Balkan. Ein Begriff, der im Sprachgebrauch oftmals mit negativen Bildern wie Korruption oder Gewalt in Verbindung gebracht wird. Die Verwendung eines symbolischen Balkans ist im deutschsprachigen Diskurs noch allgegenwärtig, wie man zum Beispiel am Meinungsbeitrag „Der Balkan am Rhein“  der NZZ.at am 26.07.2016 sehen kann. Die Beschreibung „Ost-Österreichs“ (alles östlich des Arlbergs) geht einher mit einer Aneinanderreihung negativer Stereotype wie „Schludrian“, „Filz“ oder „Korruption“, die mit dem Balkan assoziiert werden.
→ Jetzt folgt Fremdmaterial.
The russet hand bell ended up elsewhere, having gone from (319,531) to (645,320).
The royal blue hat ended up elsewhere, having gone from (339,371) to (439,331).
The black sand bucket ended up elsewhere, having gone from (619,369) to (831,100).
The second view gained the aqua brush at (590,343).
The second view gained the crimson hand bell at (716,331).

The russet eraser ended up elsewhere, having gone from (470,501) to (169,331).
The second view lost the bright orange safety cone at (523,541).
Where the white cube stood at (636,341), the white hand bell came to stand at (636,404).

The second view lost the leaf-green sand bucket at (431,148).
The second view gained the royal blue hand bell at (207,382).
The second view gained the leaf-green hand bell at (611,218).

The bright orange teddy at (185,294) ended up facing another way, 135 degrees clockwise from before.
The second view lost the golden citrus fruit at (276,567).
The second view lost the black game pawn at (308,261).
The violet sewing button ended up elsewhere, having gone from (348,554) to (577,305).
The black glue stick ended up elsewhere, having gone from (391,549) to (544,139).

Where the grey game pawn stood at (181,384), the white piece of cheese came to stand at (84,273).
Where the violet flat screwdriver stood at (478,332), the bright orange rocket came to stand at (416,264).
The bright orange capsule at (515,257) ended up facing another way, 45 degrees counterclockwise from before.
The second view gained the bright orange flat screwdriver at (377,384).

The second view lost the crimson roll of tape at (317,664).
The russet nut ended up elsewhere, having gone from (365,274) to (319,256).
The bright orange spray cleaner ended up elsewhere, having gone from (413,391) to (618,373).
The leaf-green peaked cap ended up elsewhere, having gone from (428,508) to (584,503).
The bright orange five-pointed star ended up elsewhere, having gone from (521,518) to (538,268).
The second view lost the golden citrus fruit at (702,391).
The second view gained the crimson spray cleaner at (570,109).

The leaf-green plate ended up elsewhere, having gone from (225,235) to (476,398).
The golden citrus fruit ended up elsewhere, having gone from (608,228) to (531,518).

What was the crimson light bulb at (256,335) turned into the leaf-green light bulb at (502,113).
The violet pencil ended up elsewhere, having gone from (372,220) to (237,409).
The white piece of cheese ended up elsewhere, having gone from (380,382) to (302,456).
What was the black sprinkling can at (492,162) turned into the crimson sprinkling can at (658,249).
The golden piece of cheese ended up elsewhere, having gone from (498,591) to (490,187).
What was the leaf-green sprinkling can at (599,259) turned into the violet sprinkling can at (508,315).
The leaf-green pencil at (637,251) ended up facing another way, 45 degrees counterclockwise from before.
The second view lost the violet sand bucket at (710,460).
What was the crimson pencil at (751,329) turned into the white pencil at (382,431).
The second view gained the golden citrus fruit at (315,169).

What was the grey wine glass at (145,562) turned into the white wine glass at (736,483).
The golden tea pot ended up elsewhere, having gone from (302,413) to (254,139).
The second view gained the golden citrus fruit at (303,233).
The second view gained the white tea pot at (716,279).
Dies sei nur ein exemplarisches Beispiel, wie sehr „DER Balkan“ immer noch bei deutschsprachigen Medien oder Individuen im Generellen mit negativen Bildern verbunden ist. Genau diese bekannten und oftmals abwertenden „Images“ und Stereotype möchten Baleva und Previšić mit ihrem Sammelband Den Balkan gibt es nicht aufbrechen.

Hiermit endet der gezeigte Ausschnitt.